Saturday, December 03, 2005

Rebate backfires on Blair

TONY Blair flew home empty-handed and friendless last night after his bid to reform EU spending ended in failure.
The PM offered to trim up to 1billion off Britain's annual rebate to clinch a deal with fellow leaders.

But after wafting taxpayers' cash under their noses in a two-day sprint across Europe, his efforts came to nothing.

In fact, his mission achieved little except to alienate new EU members and infuriate millions of voters back home.

Tories attacked him for surrendering the hard-won rebate without a deal to slash whopping subsidies for French, Spanish, Italian and Greek farmers.

And allies in new member states say Blair's cashback offer is too small to rebuild their countries.

Last night he was called 'Billy No Mates' as his hopes of making a mark on Europe collapsed.

Shadow Europe Minister Graham Brady said: 'Tony Blair has put billions on the bargaining table for nothing.

'He's proved that money can't buy him popularity or love.
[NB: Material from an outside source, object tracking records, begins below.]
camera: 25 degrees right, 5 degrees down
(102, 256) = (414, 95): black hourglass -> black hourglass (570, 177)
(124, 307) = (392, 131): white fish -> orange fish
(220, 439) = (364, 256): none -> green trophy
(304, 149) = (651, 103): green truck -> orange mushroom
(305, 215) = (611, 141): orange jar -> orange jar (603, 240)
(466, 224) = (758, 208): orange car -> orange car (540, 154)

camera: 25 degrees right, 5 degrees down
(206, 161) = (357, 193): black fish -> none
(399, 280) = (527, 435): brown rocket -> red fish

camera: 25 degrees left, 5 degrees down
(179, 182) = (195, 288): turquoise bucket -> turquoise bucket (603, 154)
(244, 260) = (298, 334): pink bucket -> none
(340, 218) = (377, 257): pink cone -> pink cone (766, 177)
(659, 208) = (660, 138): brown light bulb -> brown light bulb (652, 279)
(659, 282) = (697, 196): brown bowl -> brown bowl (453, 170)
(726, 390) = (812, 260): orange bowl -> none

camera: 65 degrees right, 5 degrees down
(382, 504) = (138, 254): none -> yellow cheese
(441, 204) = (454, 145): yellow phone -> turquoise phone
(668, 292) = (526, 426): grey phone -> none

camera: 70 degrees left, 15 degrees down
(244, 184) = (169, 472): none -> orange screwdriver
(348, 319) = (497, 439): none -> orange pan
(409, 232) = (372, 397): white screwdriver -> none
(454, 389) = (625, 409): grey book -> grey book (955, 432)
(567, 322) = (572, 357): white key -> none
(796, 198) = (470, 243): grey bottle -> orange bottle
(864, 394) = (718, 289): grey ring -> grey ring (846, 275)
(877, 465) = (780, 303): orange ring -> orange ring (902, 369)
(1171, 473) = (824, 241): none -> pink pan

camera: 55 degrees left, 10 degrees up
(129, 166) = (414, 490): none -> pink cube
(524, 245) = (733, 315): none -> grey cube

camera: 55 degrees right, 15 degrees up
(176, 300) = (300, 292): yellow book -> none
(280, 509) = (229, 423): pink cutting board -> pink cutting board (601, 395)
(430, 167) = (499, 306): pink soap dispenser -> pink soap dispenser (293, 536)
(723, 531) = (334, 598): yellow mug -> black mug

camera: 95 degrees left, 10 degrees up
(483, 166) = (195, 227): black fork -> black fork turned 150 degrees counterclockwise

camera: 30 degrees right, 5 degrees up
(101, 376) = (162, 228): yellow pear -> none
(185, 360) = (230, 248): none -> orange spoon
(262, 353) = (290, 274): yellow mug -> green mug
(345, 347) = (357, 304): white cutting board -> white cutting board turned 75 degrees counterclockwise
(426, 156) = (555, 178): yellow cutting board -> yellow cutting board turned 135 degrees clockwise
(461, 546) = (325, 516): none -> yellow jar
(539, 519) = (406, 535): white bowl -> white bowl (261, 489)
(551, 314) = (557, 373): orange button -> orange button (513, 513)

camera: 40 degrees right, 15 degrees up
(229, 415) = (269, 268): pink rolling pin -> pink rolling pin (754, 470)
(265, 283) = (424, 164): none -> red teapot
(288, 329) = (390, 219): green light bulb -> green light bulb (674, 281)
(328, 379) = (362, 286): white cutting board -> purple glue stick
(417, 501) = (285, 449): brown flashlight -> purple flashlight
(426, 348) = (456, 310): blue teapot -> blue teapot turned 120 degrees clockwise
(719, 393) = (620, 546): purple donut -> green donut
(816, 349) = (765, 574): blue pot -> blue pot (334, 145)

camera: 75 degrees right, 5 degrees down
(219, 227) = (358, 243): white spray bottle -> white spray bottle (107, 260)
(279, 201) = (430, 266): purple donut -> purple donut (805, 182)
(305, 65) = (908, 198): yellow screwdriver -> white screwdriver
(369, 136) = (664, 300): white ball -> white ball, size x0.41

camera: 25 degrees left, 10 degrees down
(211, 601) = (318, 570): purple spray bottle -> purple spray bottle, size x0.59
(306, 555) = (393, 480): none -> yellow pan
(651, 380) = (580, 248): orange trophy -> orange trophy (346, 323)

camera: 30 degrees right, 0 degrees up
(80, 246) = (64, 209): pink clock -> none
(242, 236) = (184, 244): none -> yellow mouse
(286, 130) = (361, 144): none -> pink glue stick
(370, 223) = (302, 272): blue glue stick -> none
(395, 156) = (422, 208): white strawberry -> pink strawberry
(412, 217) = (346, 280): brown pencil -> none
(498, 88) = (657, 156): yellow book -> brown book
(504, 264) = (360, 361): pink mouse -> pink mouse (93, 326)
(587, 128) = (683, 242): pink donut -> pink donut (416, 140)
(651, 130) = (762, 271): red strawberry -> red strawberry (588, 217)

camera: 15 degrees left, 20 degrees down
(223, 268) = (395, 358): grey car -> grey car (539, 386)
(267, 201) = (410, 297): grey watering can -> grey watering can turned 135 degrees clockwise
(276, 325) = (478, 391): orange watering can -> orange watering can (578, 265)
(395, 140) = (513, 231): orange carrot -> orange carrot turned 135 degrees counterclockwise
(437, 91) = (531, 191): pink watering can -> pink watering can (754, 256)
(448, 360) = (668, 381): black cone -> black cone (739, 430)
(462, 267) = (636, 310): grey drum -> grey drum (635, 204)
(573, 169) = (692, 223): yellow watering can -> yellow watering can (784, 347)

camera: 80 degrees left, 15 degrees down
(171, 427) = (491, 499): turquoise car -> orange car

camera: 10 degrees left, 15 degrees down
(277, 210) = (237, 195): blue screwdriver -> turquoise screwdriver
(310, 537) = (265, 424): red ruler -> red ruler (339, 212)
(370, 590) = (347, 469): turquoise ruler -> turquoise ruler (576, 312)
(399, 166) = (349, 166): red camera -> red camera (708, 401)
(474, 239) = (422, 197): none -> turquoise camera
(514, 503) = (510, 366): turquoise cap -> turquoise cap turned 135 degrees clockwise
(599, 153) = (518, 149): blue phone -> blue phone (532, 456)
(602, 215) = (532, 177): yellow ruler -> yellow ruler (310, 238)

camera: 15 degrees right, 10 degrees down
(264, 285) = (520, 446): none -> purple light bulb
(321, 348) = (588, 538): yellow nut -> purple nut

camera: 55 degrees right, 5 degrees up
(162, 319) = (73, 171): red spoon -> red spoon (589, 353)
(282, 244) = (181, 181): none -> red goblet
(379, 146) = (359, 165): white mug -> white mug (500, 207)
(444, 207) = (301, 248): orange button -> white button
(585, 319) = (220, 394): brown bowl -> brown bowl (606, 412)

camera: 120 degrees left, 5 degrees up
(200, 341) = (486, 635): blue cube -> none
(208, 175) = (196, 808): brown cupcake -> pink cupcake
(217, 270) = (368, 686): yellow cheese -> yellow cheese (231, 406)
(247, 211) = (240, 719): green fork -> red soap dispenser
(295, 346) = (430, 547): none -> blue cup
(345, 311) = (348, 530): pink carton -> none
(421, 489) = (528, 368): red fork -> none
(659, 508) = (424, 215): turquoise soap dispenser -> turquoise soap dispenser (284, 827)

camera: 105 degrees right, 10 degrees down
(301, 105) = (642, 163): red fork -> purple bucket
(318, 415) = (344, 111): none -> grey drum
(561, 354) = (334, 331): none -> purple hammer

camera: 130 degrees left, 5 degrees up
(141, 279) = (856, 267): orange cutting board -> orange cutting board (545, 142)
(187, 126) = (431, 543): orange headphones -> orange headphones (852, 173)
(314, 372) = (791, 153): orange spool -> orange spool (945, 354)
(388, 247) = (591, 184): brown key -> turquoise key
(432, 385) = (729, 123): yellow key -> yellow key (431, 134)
He's Billy No Mates.' Even Mr Blair admitted he was in a 'tight spot' with just two weeks until crunch Budget talks open in Brussels.

In a 3,750-mile trek he met leaders in Hungary, Poland, Estonia, Slovakia and the Czech Republic.

Hungarian leader Ferenc Gyurcsany warned they were 'far from agreement'.

Estonian PM Andrus Ansip said Blair's 'unacceptable' offer would cut their investment by 10 per cent.
As he flew home, Mr Blair admitted: 'It is going to be difficult to find an agreement.

'But it is in Britain's interests to find an agreement. Otherwise we will have a stalemate in Europe.'
The PM said he is ready to give up a slice of Britain's annual 3.8billion rebate, secured by Margaret Thatcher in 1984.